Despite Corgan’s ever-progressive perfectionism and the album’s forward-looking title, longtime fans can rest easy because there are undoubtedly remnants of Pumpkins scattered about the record. It comes most notably on "DIA," which starts refreshingly with Corgan’s longtime bandmate Jimmy Chamberlain on drums, creating that trademark Pumpkins feeling of hopeful nostalgia they captured so perfectly on 1995’s "1979."

The same goes for the semi-anthemic "I’m Ready," which picks the record back up after the teenage heartbreak downer "Now (and Then)."

Corgan and the Cure’s Robert Smith collaborate to gothify The Bee Gees’ "To Love Somebody," which they somehow do fantastically by taking it to a minor key from a major, with Smith providing backup vocals.

"Walking Shade," the first single, maintains the momentum built by "I’m Ready," but it doesn’t last long.
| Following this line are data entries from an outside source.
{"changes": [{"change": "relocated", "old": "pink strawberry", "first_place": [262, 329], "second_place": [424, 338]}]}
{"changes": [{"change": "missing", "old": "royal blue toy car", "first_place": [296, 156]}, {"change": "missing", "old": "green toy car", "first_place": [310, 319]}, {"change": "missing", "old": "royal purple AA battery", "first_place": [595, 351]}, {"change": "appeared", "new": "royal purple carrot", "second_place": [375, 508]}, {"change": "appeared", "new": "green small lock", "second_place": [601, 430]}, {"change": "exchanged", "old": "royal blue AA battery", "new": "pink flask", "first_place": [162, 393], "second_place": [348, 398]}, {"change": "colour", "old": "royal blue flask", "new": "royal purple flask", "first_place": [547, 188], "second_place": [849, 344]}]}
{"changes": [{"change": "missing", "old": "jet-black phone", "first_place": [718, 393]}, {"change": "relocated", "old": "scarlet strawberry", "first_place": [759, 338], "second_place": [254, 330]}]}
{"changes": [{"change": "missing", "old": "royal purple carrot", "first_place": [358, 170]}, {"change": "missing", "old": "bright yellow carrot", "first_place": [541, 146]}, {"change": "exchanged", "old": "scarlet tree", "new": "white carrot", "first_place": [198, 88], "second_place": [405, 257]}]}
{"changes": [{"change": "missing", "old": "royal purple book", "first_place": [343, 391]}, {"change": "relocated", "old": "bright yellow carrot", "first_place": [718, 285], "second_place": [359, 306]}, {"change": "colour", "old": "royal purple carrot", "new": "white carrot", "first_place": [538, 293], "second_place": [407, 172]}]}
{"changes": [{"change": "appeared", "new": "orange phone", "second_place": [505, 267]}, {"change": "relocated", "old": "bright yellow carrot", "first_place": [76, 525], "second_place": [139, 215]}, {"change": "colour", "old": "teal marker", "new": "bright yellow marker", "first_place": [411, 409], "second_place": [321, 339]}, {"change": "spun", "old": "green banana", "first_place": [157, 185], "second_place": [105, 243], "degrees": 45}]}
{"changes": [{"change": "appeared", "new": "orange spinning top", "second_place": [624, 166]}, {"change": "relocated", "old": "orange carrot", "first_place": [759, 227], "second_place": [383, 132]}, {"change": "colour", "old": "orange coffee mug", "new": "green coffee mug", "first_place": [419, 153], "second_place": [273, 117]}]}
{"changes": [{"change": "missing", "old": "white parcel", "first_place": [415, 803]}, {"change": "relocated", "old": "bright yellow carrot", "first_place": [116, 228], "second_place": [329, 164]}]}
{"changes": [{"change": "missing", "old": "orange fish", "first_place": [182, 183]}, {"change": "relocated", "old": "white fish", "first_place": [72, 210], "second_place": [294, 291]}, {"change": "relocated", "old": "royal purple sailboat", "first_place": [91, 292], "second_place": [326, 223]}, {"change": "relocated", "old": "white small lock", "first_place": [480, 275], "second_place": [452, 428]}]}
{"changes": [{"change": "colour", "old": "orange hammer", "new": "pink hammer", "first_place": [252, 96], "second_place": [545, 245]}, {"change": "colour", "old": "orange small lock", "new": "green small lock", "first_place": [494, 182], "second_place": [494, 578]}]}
The record finishes fairly weakly with "Pretty Pretty STAR" (a tribute to David Bowie that sounds more like a nursery rhyme than a nod to a rock ’n’ roll icon), and the minimalist dirge "Strayz."

If you’ve never been a fan of Corgan and aren’t into heavily produced electronic music, this record probably isn’t for you. But if you’re a Pumpkins devotee, there’s enough vintage Corgan here to get your head bobbing up and down, just like those cool kids in the "1979" video.